Marketing experts tell us we live in a service economy. Today, major corporations continue to hone their service skills just to make sure they will surprise and delight customers at every turn. Their aim is to make us brand-loyal while the maddening crowd of competition lurks just a mouse-click away. And what's the quickest way to gauge how they're doing?...customer satisfaction surveys!
After working for years in the marketing field as a writer and designer, I applaud companies who want feedback from their customers, and use it to improve their products and services. But when those surveys become barometers for bonuses and salary compensation, the customer loses. Especially when they feel harassed into filling out the survey with glowing scores. I always bristle when I pick up my car after servicing at the dealership and receive a sales pitch to complete my customer satisfaction survey when it arrives in the mail...along some not so subtle encouragement to give them a high rating.
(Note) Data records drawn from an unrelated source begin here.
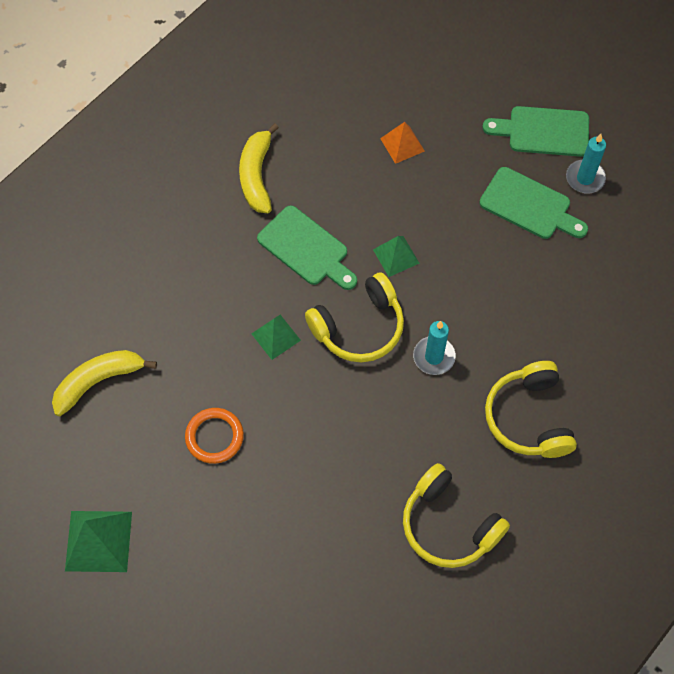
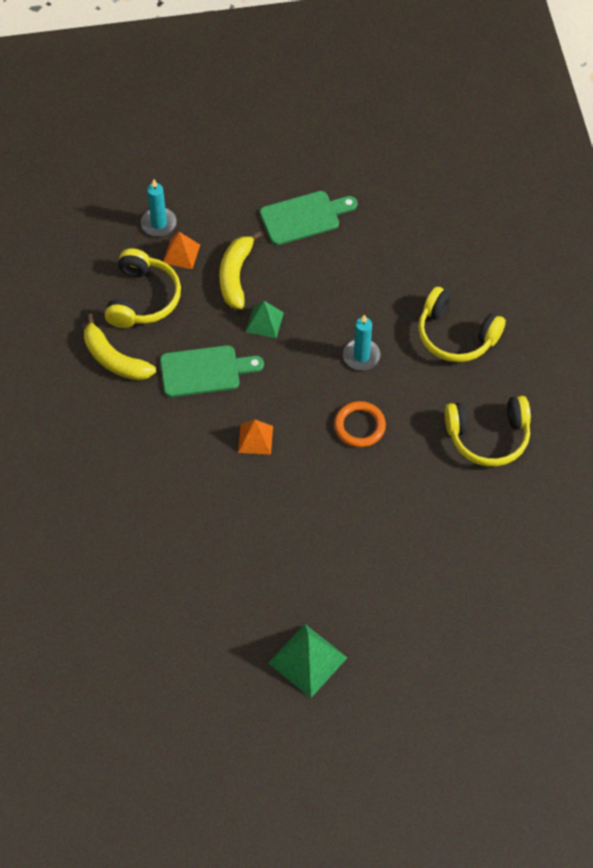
camera: 50 degrees left, 5 degrees down
(98, 381) = (182, 576): yellow banana -> yellow banana (235, 275)
(214, 437) = (296, 531): orange ring -> orange ring (359, 426)
(276, 337) = (255, 439): green pyramid -> orange pyramid
(359, 327) = (297, 383): yellow headphones -> yellow headphones (142, 298)
(543, 131) = (256, 166): green cutting board -> none
(585, 178) = (315, 171): turquoise candle -> turquoise candle (159, 223)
So when it was my turn recently to write a similar script for a home builder (who will remain nameless to protect my cash flow) I felt compelled to create a more honest version. Although it never saw the light of day, it was good therapy!
Dear New Homeowner:
As you probably know from other major purchases you have made, the sales and production team's compensation package relies heavily on the answers to the customer survey you will soon receive. Please don't take this letter as our way of begging for great marks so that we can keep our jobs, but in fact we're screwed if you don't give us a passing grade. So please take a moment to fill out the survey when it does arrive and make sure you give us the highest marks available on the survey. Remember, we know where you live...because we built your house.